Contraintes et perspectives de l’IA dans la justice
On peut observer un certain nombre de contraintes auxquelles doit faire face l’IA dans le champ du travail judiciaire. Comme il l’a été évoqué ci-dessus, l’adaptation de la décision de justice est primordiale. La garantie d’une bonne justice repose entre autres sur la prise en compte par le juge de tous les facteurs, objectifs comme subjectifs. Or, un algorithme ne saurait reconnaitre objectivement ces nuances profondément humaines, et là se pose un véritable problème d’éthique. Aussi, le droit est une discipline où il faut maitriser le croisement de différents domaines, de différents enjeux. Il est alors difficile d’envisager une entière analyse juridique ou même une décision de justice prise entièrement par l’IA. L’intervention, l’appréciation, l’analyse du juge sont alors essentielles. Pour garantir la préservation de l’éthique tout en mettant inévitablement l’IA au service de la justice, il est primordial que le juge puisse garder une marge de manœuvre, un recul quant aux résultats donnés par les algorithmes, et ainsi préserver son indépendance dans sa fonction inhérente : rendre la justice. Aussi, même lorsqu’il ne s’agit que de bases de données intelligentes et intuitives, il faut s’assurer de son suivi régulier par une équipe pluridisciplinaire composée de data scientists, de mathématiciens, de juristes conscients de la richesse du droit. En effet, cette discipline est en perpétuel mouvement de par les jurisprudences publiées quotidiennement ou le renouvellement régulier de certaines règles de droit à l’échelle nationale et communautaire.

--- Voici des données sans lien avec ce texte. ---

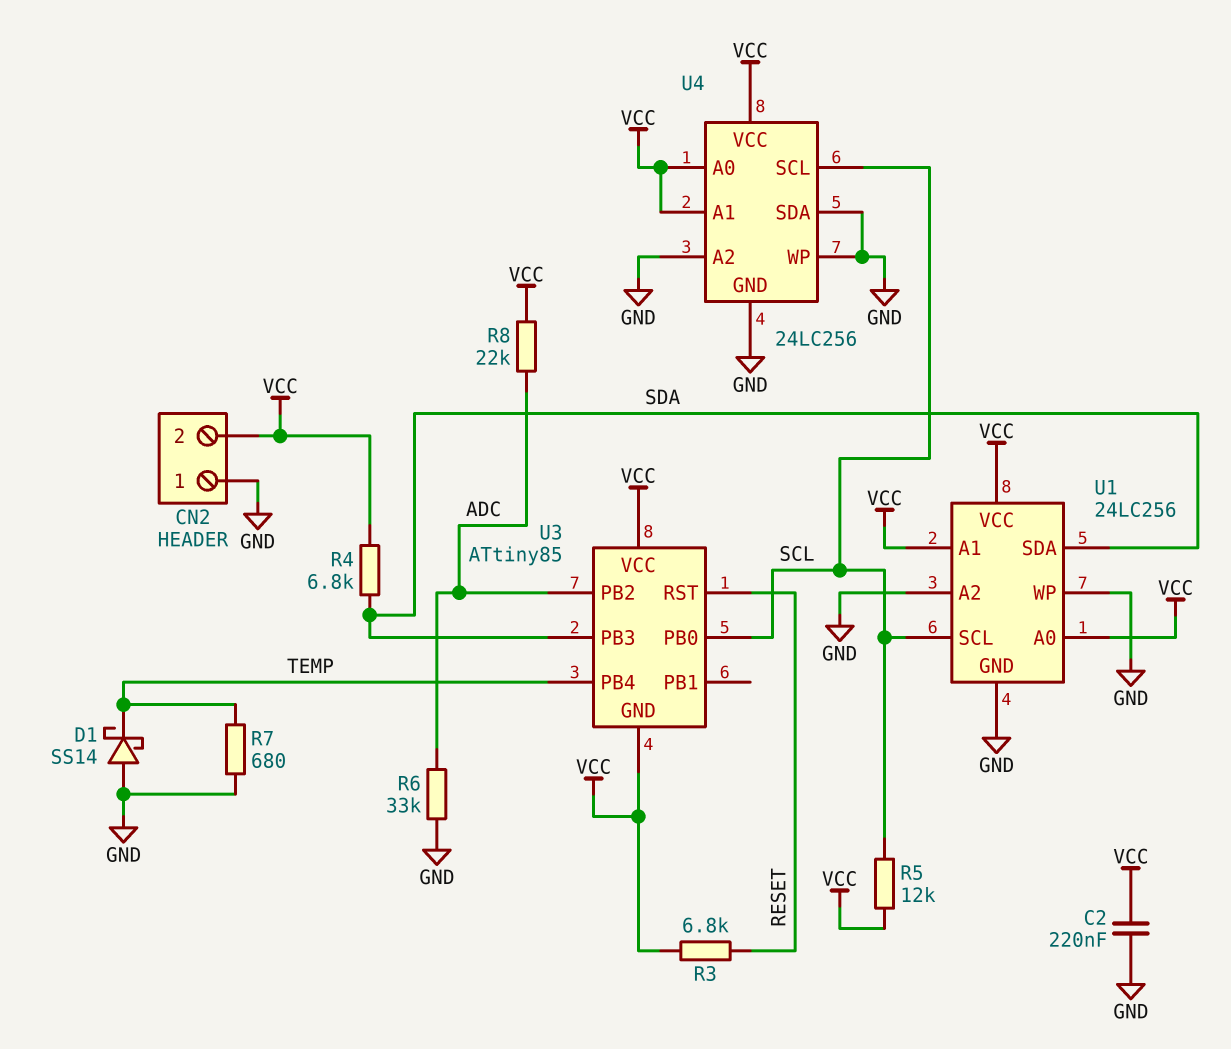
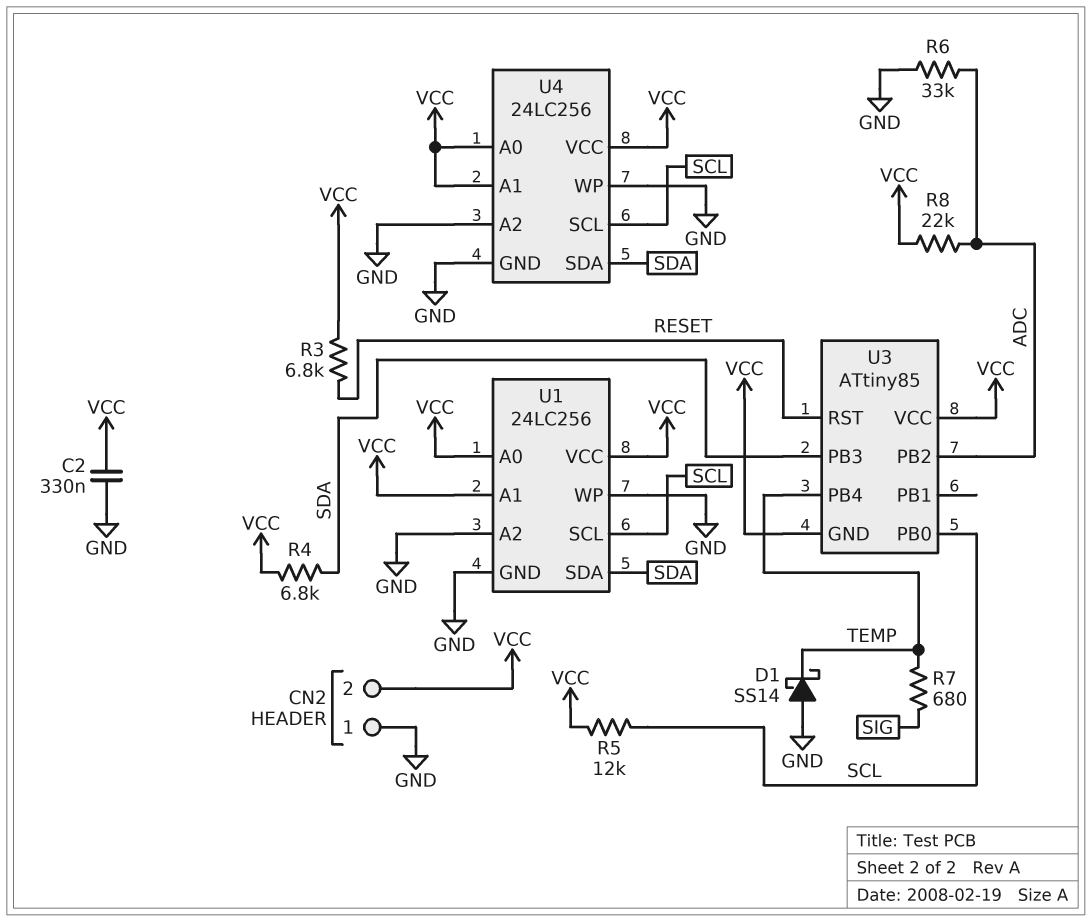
C2: 220nF (GND, VCC) -> 330nF (GND, VCC)
R7: 680 (GND, TEMP) -> 680 (SIG, TEMP)
U4 pin SDA: GND -> SDA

Il est aussi important de souligner la croissance exponentielle des legaltechs en France ces dernières années. Il s’agit pour la plupart de start-ups proposant par exemple la rédaction d’actes, de contrats ou de statuts automatiquement en se basant sur une base de données d’exemples préexistants. Ces legaltechs viennent littéralement remplacer l’intervention, parfois très coûteuse, d’un avocat. Se pose la question alors de la fiabilité de ces documents ainsi que la mainmise sur le monopole de la rédaction d’actes autrefois détenu par les avocats. Le risque majeur est d’observer une recrudescence de contentieux liés à la mauvaise rédaction de certains actes. Pour pallier à cela, les legaltechs peuvent proposer à leurs clients l’assistance d’un juriste qui s’assurera de la validité des documents. Quant aux avocats, leur crainte de se voir accaparer leur marché se faisait sentir. Néanmoins, on a pu observer que ce type de service pouvait au contraire leur faire gagner un temps considérable, temps qu’ils peuvent dans ce cas additionner à l’étude de fond du traitement de leurs dossiers.
L’avenir de l’IA dans la justice n’en est pas moins mis à mal. Une fois ces contraintes assimilées, il est opportun de voir l’IA comme un outil facilitateur de recherches qui étaient auparavant fastidieuses. Ces outils à venir pourront permettre aux juges comme aux avocats ou aux justiciables de gagner du temps considérablement et nul doute que c’est le parti pris qui sera, dans un futur proche, plébiscité.